XML and Java Objects, Part 2

by Richard G. Baldwin
Baldwin's Home Page

Dateline: 07/11/99


This is the second article in a series involving SAX and Java. In this series, I will show you how to use SAX to convert an XML document into a set of Java objects, and how to convert a set of Java objects into an XML document.

You might wonder why anyone would want to do this. Well, I do it every day for the purpose of maintaining this site. I maintain all of the links in an XML database and have written several Java programs to manipulate and maintain that database. As of this writing, the database contains more than five-hundred links and their associated comments.

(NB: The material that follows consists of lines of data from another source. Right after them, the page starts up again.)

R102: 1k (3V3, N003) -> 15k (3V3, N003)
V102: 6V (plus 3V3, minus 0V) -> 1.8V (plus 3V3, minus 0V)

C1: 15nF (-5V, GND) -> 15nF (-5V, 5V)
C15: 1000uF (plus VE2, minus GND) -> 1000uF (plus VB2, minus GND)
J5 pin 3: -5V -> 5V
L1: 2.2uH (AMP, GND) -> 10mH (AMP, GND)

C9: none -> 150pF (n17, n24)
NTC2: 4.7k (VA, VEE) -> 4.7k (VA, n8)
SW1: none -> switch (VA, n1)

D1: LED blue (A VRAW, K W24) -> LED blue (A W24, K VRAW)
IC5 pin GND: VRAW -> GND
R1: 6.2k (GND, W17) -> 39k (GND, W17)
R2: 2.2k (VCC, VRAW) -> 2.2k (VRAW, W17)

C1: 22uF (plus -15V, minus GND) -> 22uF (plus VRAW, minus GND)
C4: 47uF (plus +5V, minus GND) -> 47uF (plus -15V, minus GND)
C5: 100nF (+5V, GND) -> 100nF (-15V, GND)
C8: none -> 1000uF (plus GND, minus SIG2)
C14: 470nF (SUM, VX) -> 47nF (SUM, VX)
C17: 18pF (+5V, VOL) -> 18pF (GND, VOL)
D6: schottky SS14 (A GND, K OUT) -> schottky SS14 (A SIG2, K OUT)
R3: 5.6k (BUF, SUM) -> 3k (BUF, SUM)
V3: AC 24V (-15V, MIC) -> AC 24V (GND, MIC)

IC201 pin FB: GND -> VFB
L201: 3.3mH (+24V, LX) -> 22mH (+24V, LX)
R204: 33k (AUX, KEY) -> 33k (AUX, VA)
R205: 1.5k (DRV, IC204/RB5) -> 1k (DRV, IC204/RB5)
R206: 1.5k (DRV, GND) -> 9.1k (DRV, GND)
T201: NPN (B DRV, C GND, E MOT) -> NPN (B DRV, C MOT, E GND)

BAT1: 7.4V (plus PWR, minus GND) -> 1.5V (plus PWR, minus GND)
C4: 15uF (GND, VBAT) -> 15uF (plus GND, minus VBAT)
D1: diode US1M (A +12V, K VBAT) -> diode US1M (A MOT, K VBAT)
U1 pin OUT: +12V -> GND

As you are aware, links on the web come and go, so the maintenance of more than five-hundred links spread out over a couple dozen HTML files could be a formidable task. However, by consolidating all of the links into a single XML document and using a Java program to automatically generate the required HTML files, I have converted an otherwise formidable task into one that is very manageable.

Whenever I need to modify or add to the database, rather than manipulating the XML file directly, I simply convert the XML file to a set of Java objects, manipulate those objects, and then convert the objects to a new XML file.

I wrapped up the previous article by telling you "My plan is to continue this discussion in the next article, showing you some of the Java code that can be used to convert the XML file into a set of Java objects using SAX."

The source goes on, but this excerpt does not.